Im Winter 1994 marschierten russische Truppen in Tschetschenien ein – der Beginn eines fast zweijährigen Krieges und Auftakt zu einer ganzen Reihe brutaler Konflikte.

Als Ende 1991 die UdSSR zusammenbricht, gehört Tschetschenien zu den ersten Gebieten, das sich für unabhängig erklärt. Die Regierung in Moskau akzeptiert diese Abspaltung nicht. Drei Jahre später ist der Konflikt soweit eskaliert, dass der Sicherheitsrat der Russischen Föderation Ende 1994 beschließt, in Tschetschenien militärisch einzugreifen.

Trotz Verhandlungsbereitschaft des tschetschenischen Präsidenten befiehlt Boris Jelzin Mitte Dezember 1994 den Einmarsch in Tschetschenien. Am 26.12.1994 erreichen russische Truppen die Vororte der tschetschenischen Hauptstadt Grosny.

Russischer Soldat am 25.02.1995 vor dem zerstörten Präsidentenpalast in Grosny
© dpa Bildarchiv
Russischer Soldat am 25.02.1995 vor dem zerstörten Präsidentenpalast in Grosny

Nach zwei Monaten ist der Kampf um Grosny beendet, die Stadt liegt in Schutt und Asche. Im Januar 1995 fordert ein über mehrere Tage andauernder Artilleriebeschuss mehr als 25.000 Tote. Im April 1995 waren mehr als Zweidrittel Tschetscheniens unter russischer Kontrolle, aber die Kämpfe dauerten an, weil die russische Armee einerseits schlecht ausgerüstet und auf einen Guerillakrieg nicht vorbereitet war. Andererseits bekamen die Tschetschenen Unterstützung von islamistischen Mudschahidin und von nationalistischen, ukrainischen Kämpfern.

Frieden hält drei Jahre

Endgültig beendet ist der erste Tschetschenienkrieg am 31.08.1996. Schätzungsweise bis zu 100.000 Zivilisten und etwa 10.000 Soldaten sind diesem Krieg zum Opfer gefallen. Das Abkommen, das 1996 den zeitweiligen Frieden für den Kaukasus bringt, hält nur drei Jahre. Dann folgt der zweite Tschetschenienkrieg, der in den folgenden zehn Jahren noch einmal etwa 80.000 Tote fordert.

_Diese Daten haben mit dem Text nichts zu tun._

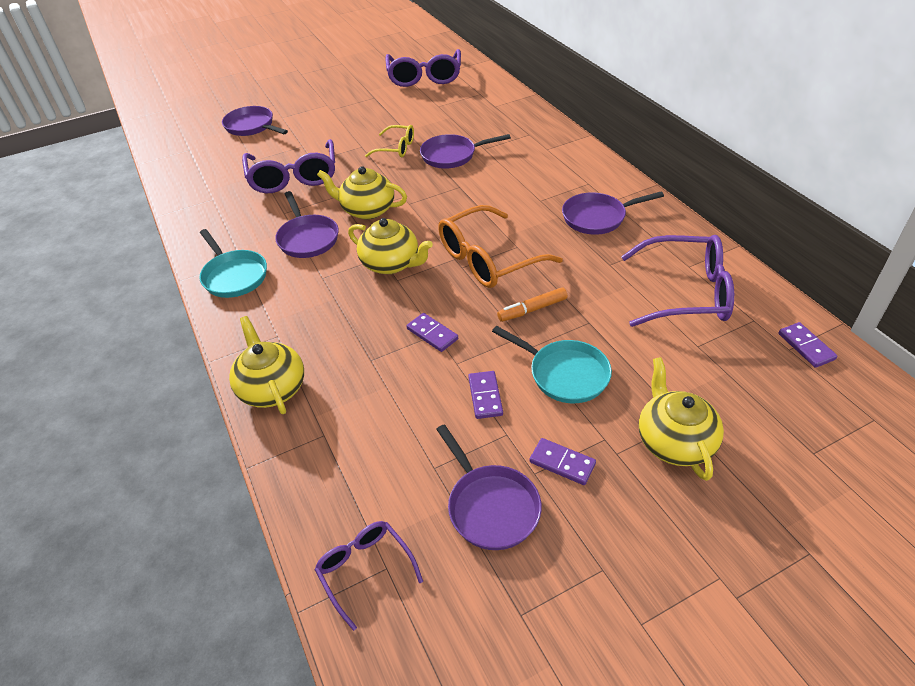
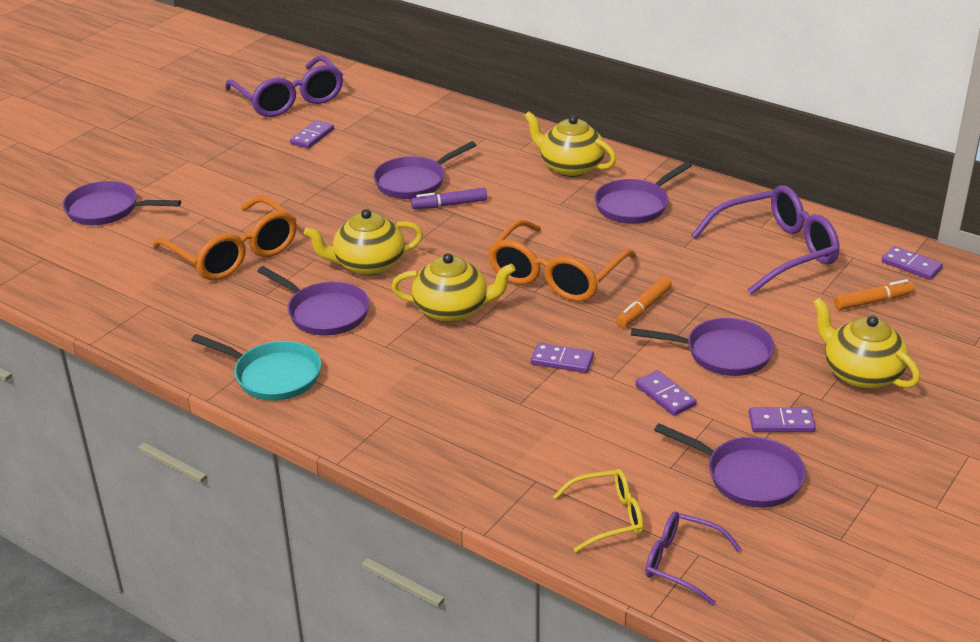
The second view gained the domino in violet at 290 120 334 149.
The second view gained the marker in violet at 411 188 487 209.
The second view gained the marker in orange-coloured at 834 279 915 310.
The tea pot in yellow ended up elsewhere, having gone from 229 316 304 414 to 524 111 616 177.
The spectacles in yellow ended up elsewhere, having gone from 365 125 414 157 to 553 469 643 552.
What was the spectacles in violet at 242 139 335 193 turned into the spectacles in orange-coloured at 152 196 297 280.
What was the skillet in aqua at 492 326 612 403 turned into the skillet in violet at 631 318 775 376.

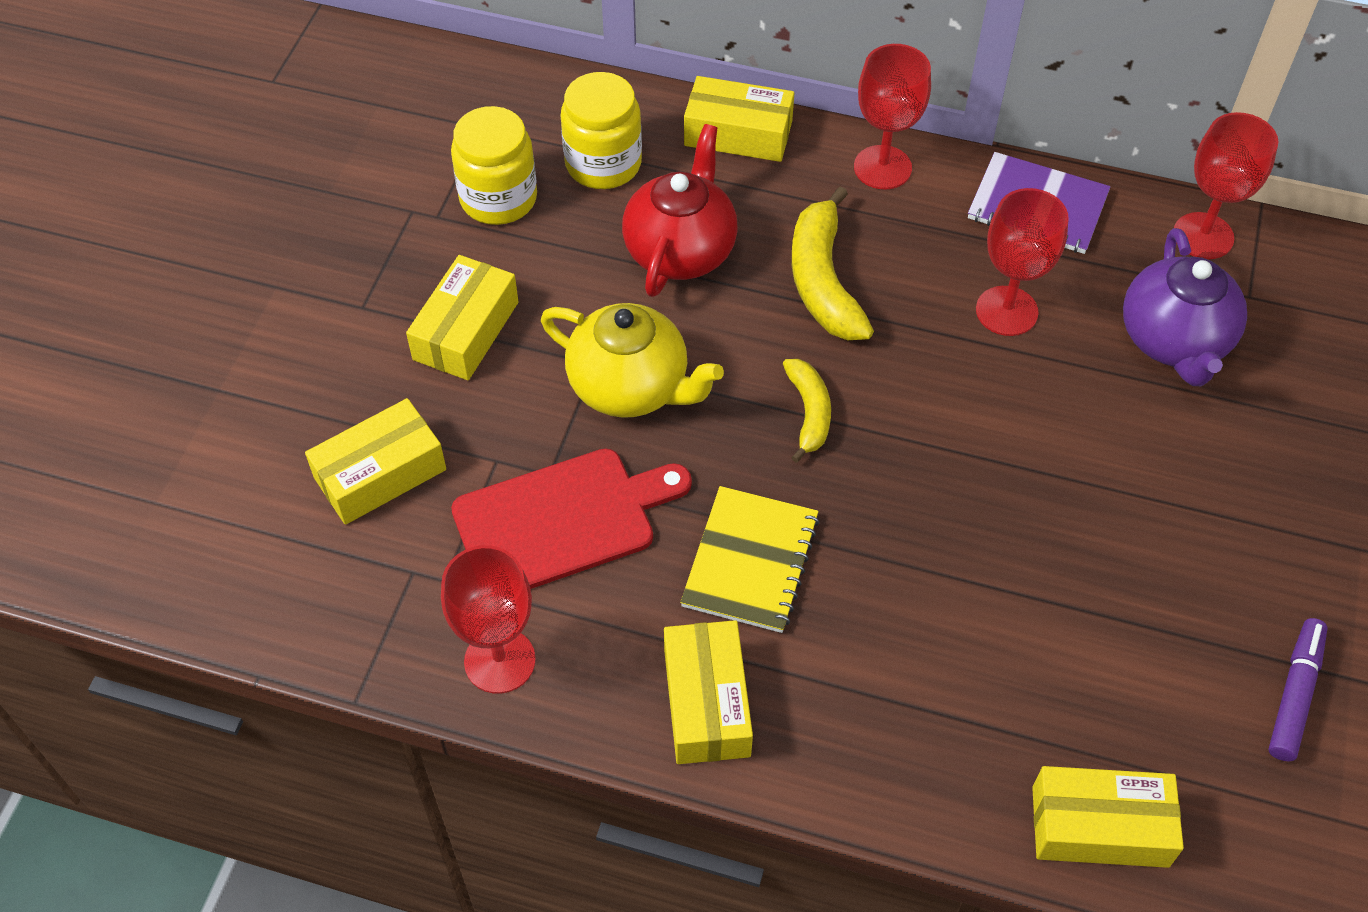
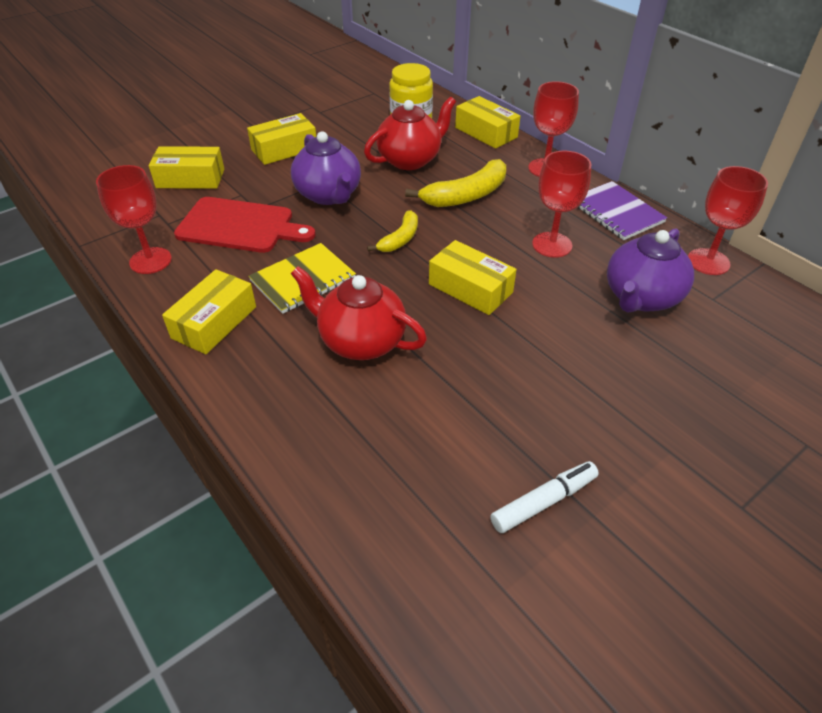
The second view lost the jar in yellow at 451 106 537 225.
The second view gained the tea pot in red at 291 266 427 360.
The box in yellow ended up elsewhere, having gone from 1032 766 1184 868 to 429 240 517 315.
What was the tea pot in yellow at 541 303 724 418 turned into the tea pot in violet at 291 131 361 205.
What was the marker in violet at 1268 618 1328 761 turned into the marker in pure white at 490 461 599 533.
The banana in yellow at 792 186 874 340 ended up facing another way, 150 degrees counterclockwise from before.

Ihr hört in Eine Stunde History:

  • Der Historiker und Buchautor Hans Krech schildert die Hintergründe und Ursachen des Konfliktes zwischen Russen und Tschetschenen.
  • Der Schweizer Historiker Jeronim Perović erläutert das Verhältnis Russlands zu den ehemaligen sowjetischen Teilerepubliken.
  • Thielko Grieß ist Korrespondent des Deutschlandfunks in Moskau. Er berichtet von der Bedeutung des Tschetschenienkriegs für Familien.
  • Deutschlandfunk Nova - Geschichtsexperte Matthias von Hellfeld beschäftigt sich mit dem Verhältnis Tschetscheniens zu Russland seit dem Zarenreich bis zum Ende der Sowjetunion 1991.
  • Deutschlandfunk Nova-Reporterin Kristin Mockenhaupt erinnert an den Angriff auf Grosny im Winter 1994/1995.